In an alternate universe, people in horror movies make fun of our choices.
You ever drive around with an old person who knows where everything didn’t used to be?
[attempting roleplay in the bedroom] how long have you lived in the neighborhood
Having multiple kids is weird. You have one kid you could trust to be home alone for a whole weekend & you know they’d eat vegetables, lock the doors, & wash the dishes.
Then you have another kid who is not allowed to hold an umbrella.
And they’re almost the same age.
When I die I want to be cremated and my ashes spread all over my bedroom…so my wife can clean up after me one more time.
The fall of Netflix
‘Do what you want!’ she cried lying back on the bed. ‘I love a man who takes control.’
‘OK’ he said and put her CDs into alphabetical order.
I may be a chaotic mess, but then so is quantum physics.
Safe travels to all the parents heading out to buy the batteries they didn’t know they needed.
I’m forbidding the twelve people who regularly star my tweets to ever fly in an airplane together.
Ted Danson but only if Ted Drinken
People say “Home is where the heart is”.
Actually though, the heart is between the lungs in the middle of the chest, behind and slightly to the left of the sternum.
Idiots.
Question – what’s the dumbest thing you did as a kid?
Me- Wished I was an adult
Apparently just because I have the “mind of a child” I’m not allowed to sit on a Santa’s lap. Also it’s “illegal” to carry a brain around.

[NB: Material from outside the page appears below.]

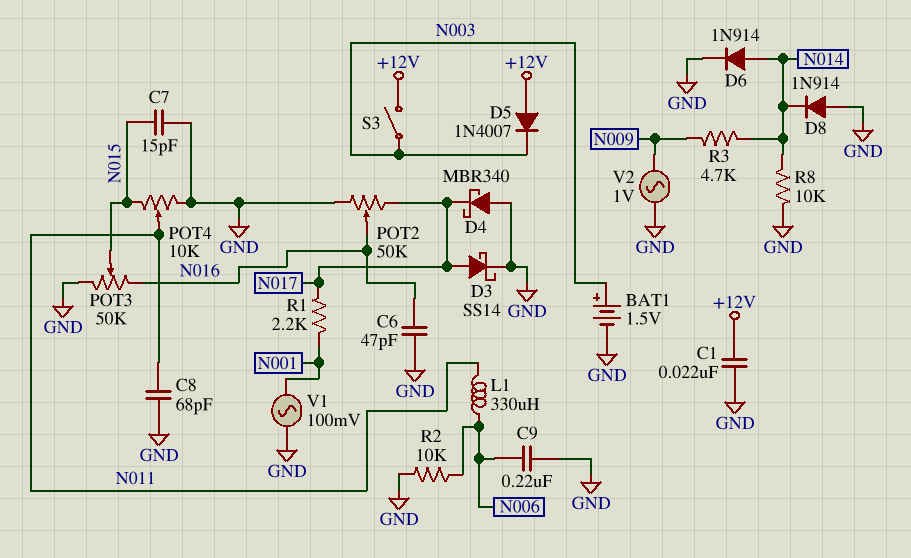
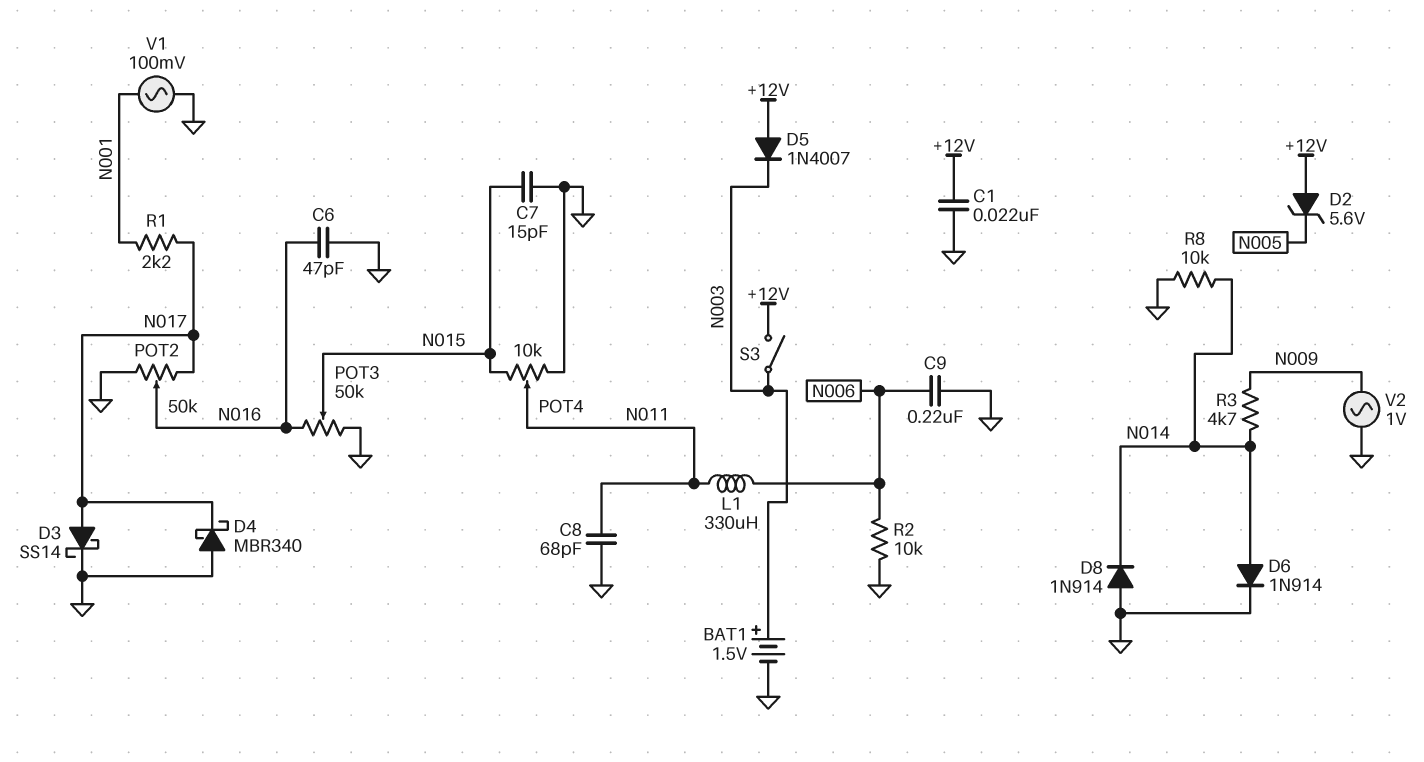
D2: none -> zener 5.6V (A +12V, K N005)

Of course my tweet applies to you, random moron on the internet who doesn’t even follow me.
[confession booth]
ME: I committed all 7 deadly sins in 30 minutes
PRIEST: wow I gotta hear this
ME: I was angry and envious of my neighbor so I lazily seduced his wife and ate all his groceries and didn’t share
PRIEST: you forgot pride
ME: no, I’m pretty proud of this
Felt a sharp pain in my chest & thought “oh shit, I’m having a heart attack,” but it just turned out to be my wife stabbing me.
What we need is more companies making hot sauce. I need 900 more ways to taste a thing that tastes exactly like all the other ones.

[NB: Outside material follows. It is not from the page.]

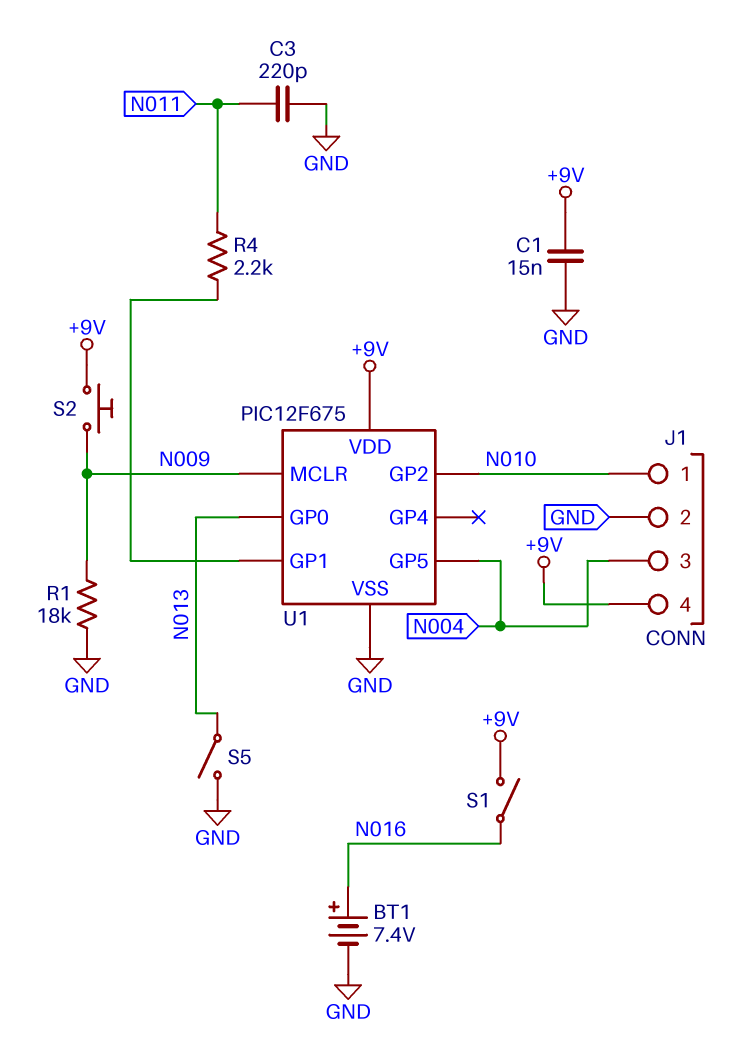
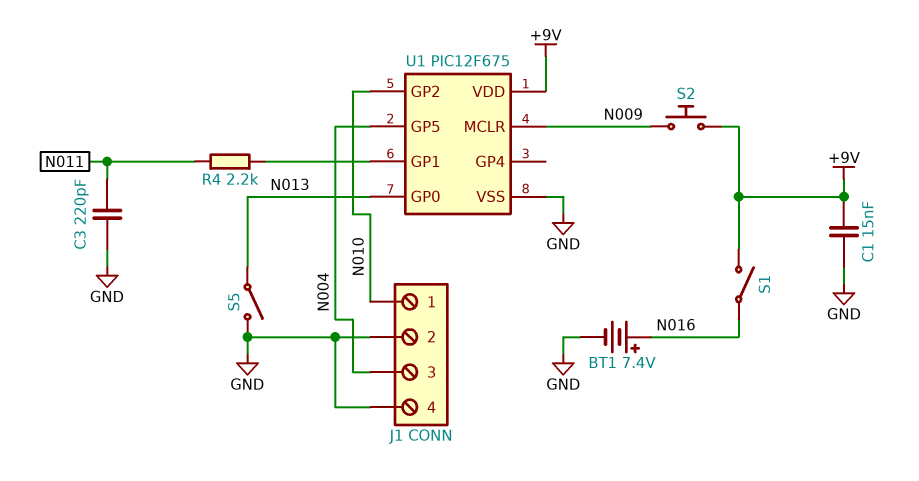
J1 pin 4: +9V -> GND
R1: 18k (GND, N009) -> none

Crucifixion art is so depressing. Every time I look at Jesus, I can’t help thinking…I’ll never have abs like that.
I don’t like to say something is “strong enough to kill a horse” because I have horses and I’ve had to call a vet twice because a horse “swallowed hay wrong.”
I bet there are muppets that have thought about shanking Elmo.
In public
4: (loudly) Mummy, I stroked your back hair!
Me: Yes, you stroked THE BACK OF MY HAIR
[Phone]
WIFE: Where the hell are u
ME: Well u know that jewellers where u saw that ring u love?
W: omg YES!
ME: I’m petting a dog near there
[bar on St. Patrick’s Day]
him: SLANTY *clink*
me: I think you mean sláinte
him: no, slanty is how I stand after I drink Irish whiskey
Wife: You guys never eat the food before it goes bad!
Also my wife: *buys 40lbs of grapes because they’re on sale*
Cats can use their whiskers to navigate in the dark. I use my toes. And shins. And lots of cursing.
My kids don’t drive me to drink. Can’t wait until they get their license and they can though.